La ciudad y los días
Carlos Colón
Ser andaluz con naturalidad, sin orgullo
Qué nueva versión del Rey Lear se podría escribir con el exilio del rey emérito en Abu Dabi. Por lo que sabemos, Juan Carlos sólo cuenta con dos criaturas fieles, ya que ha sido abandonado por toda su familia y cortesanos y amigos, tal como le pasó al viejo rey Lear de Shakespeare cuando le llegó la hora del exilio en el páramo. A su lado, el Emérito sólo tiene a su nieto Froilán, que de algún modo ha acabado representando el papel del bufón fiel que seguía al viejo rey Lear hasta el final. Y aparte del nieto, al que imaginamos malhumorado y aburrido a todas horas, la única compañía que le queda –según cuentan las crónicas del Hola– es un loro blanco y mudo que tiene una cresta desplegable que luce los colores de la bandera de España (qué habría escrito Valle-Inclán con ese loro de cresta patriótica). Por cierto, todas las crónicas dicen que se trata de un loro, pero mi viejo amigo ornitólogo, el doctor Byrdmaniax, me aclara que no puede tratarse de un loro –los loros no tienen cresta–, sino de una cacatúa australiana, la cacatúa abanderada, de nombre científico Lophochroa leadbeateri.
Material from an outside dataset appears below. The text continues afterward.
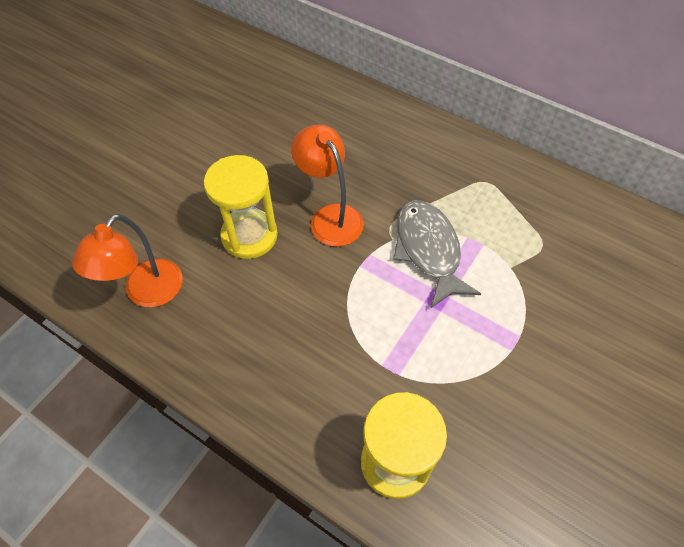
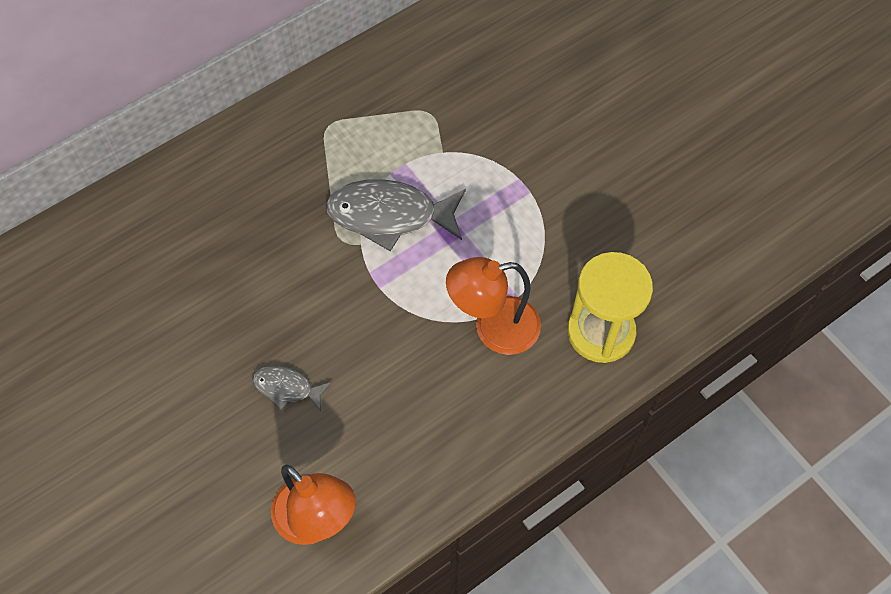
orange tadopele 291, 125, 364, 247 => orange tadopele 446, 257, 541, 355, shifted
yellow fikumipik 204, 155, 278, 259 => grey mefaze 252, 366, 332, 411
Aclarado queda.
Me pregunto qué hará el Emérito en sus largas horas de soledad. ¿Se acordará de sus años de exilio en Estoril, cuando los cortesanos amigos de su padre pasaban de visita y dejaban un fajo de billetes escondido en un libro para no humillar al heredero sin trono? ¿Se acordará de sus tiempos de joven príncipe, cuando iba a ver al general Franco al Palacio del Pardo y un día vio pasar un ratón bajo el severo despacho del Caudillo? ¿O se acordará de las horas amargas del 23-F, cuando todo el mundo jugaba a ser fiel y leal y todo el mundo intentaba traicionar a todo el mundo?
“Quien tiene una casa donde meter la cabeza, tiene una buena sesera”, le dice el bufón al rey Lear. Y el Emérito, que no ha leído el Rey Lear –ni falta que le hace–, se lamenta amargamente por haber llegado a ser un octogenario que no tiene una casa que pueda llamar suya. ¿No fue él quien salvó al país de un golpe de Estado el 23-F? ¿No fue él quien trajo la democracia? Pero nadie habla, nadie contesta. Y sólo se ven a lo lejos las luces inextinguibles del Burj Khalifa. Y cuando llega la noche, la cacatúa, siempre fiel, intenta consolar al viejo rey desplegando la cresta con la bandera de España.